Now signed to CANADA, Roger has graduated to directing for international artists including Battles, Bad Gyal, Mourn and Nothing But Thieves, as well as beautiful spots for the likes of UNICEF and Philips.
LBB’s Liam Smith sat down for a chat with Roger about his UKMVA-nominated work and to find out what his goals are for 2018.
LBB> You were born and raised in Spain, can you tell us a little bit about your early life there?
Roger Guàrdia> I was born and raised in a little town in the suburbs of Barcelona, before moving to the city to attend university. There’s not much to do in my hometown, to be honest. But I remember my brothers listening to music and playing with their bands in my parents’ basement. They were into the punk-rock/hardcore scene.
LBB> Did you always know you wanted to be a director?
RG> Not really. But I was always interested in the world of imagery, arts, music... I was completely lost at school. Homework was a huge pain in the ass for me and my brain just worked in a different way, I guess. I only liked philosophy. Also, my older brother is a graphic designer and both brothers run a record label as well. When I was at uni I started to do my own stuff. At the beginning, I was making more experimental pieces, playing with lights in my bedroom, editing stock footage. I was surrounded by friends who were playing in bands and naturally, I started to shoot music videos for them. And now, here I am.

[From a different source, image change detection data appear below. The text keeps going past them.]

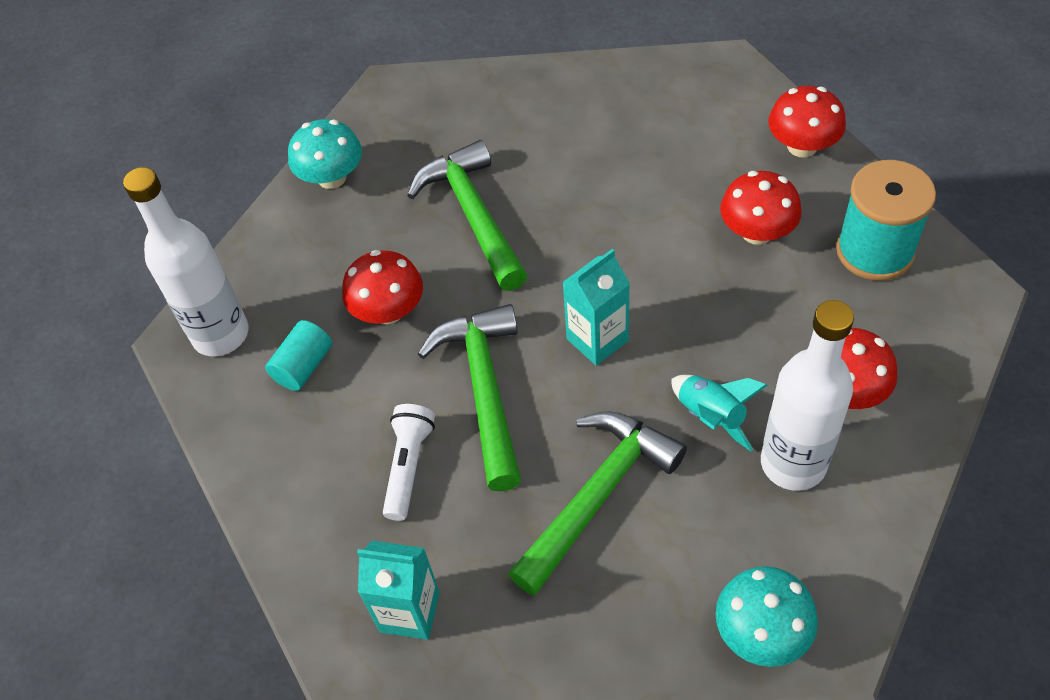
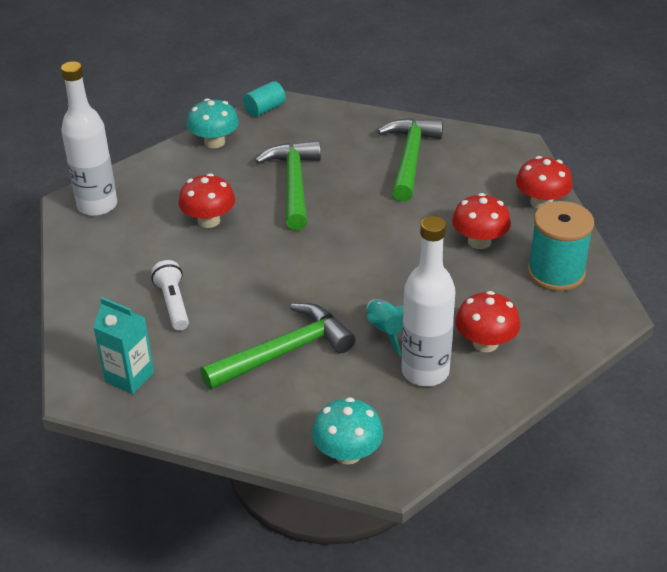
camera: 15 degrees right, 15 degrees down
(303, 366) = (138, 235): turquoise cylinder -> turquoise cylinder (264, 109)
(408, 466) = (173, 304): white flashlight -> white flashlight turned 45 degrees counterclockwise
(484, 390) = (245, 278): green hammer -> green hammer (410, 159)
(597, 340) = (335, 271): turquoise carton -> none

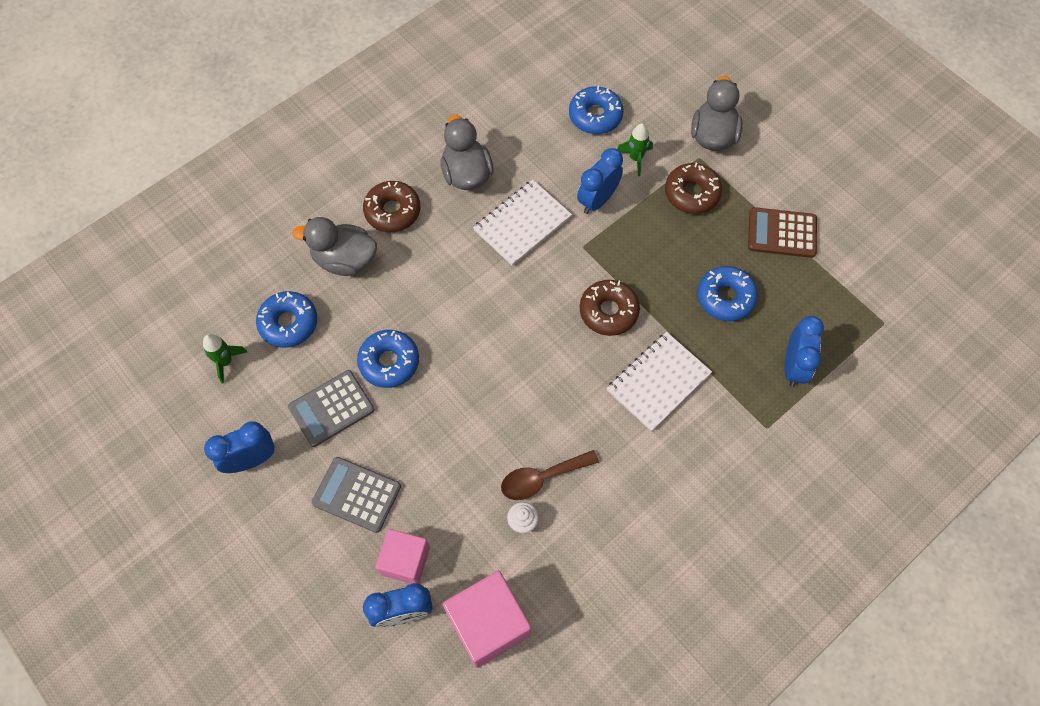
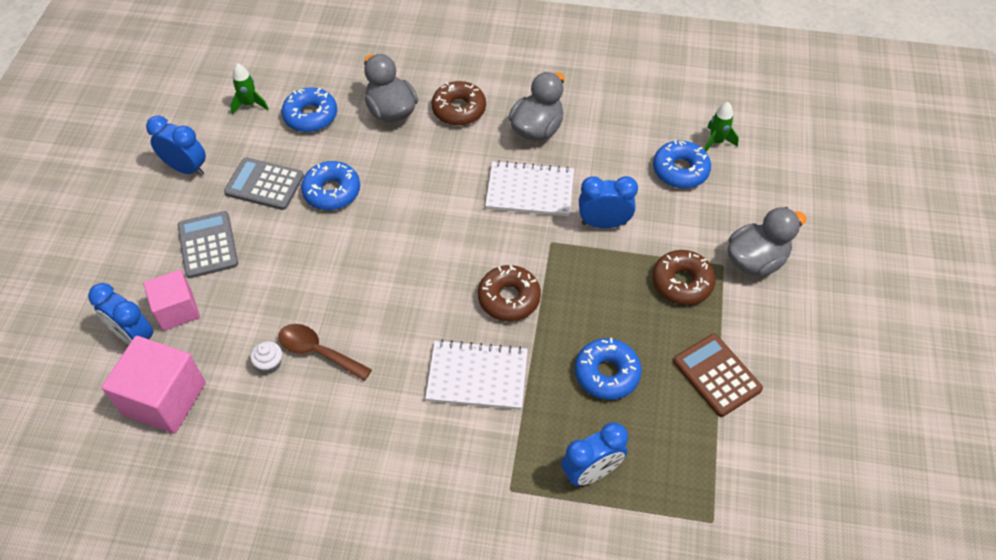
camera: 50 degrees right, 10 degrees down
(635, 158) = (671, 222): green rocket -> green rocket (716, 142)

LBB> I love the music video you did for The Zephyr Bones track Telephone. Can you tell us a bit about the technique you used to create that trippy dreamscape?
RG> Thanks for your words. A mix of different things. I worked with post production wizard Álvaro Posadas on the controls. I wanted to light the layers from the echo effect following the dreamy guitar riff.
LBB> Last year you received a nomination at the UKMVAs for your Mourn - Irrational Friend music video. You must’ve been psyched! Can you tell us a bit about the video? What inspired it?
RG> Yeah! Glad they liked it! I just listened to the song and the idea flowed quite naturally to my head. I wanted to do something completely different from the first music video I directed for them (Your Brain is Made of Candy). The song was super short and my main goal was to translate their energy in a strong visual storm.
LBB> What drew you to sign to CANADA?
RG> We got in touch during my last year at university. I had directed a couple of music videos at that time. After that, I had another project I wanted to do – MATES MATES ‘Fases’. We talked about it, they liked the idea and they wanted to produce it. Then I brought them another project, which was a promo for a few friends of mine called Furguson. I built a nice relationship with CANADA from there, working together is a great start.
LBB> What other projects have you been involved in are you particularly proud of?
RG> I wouldn’t pick just one. I really enjoyed those first two projects with CANADA. I really like Furguson ‘Heat’, especially for the resources and the experience we had when we shot it. We tried to be super free and experimental. Then a beautiful project for UNICEF
with a creative director called Michele Salati. Shout out to him.
There’s promo videos for Mourn too – a band who are signed with Captured Tracks. In particular, ‘Your Brain is Made of Candy’ is a piece from my reel I feel really comfortable with. Battles ‘The Yabba' was also a super nice experience. I respect them and their art a lot. Their record label Warp is one of my favourites. And Bad Gyal
was amazing as well because she’s stunning and she’s totally killing it right now.
LBB> What do you get up to the outside of work to relax and unwind?
RG> Just stay in and chill, hang out with friends, write, take pictures. I started yoga and meditation a few months ago and I really like it. I’m still a rookie but I always felt quite curious about that kind of stuff.
LBB> What are your goals for the year ahead?
RG> Get involved in nice projects. Keep developing and writing a couple of ideas I’ve got for short films and a feature. And progress as a human being.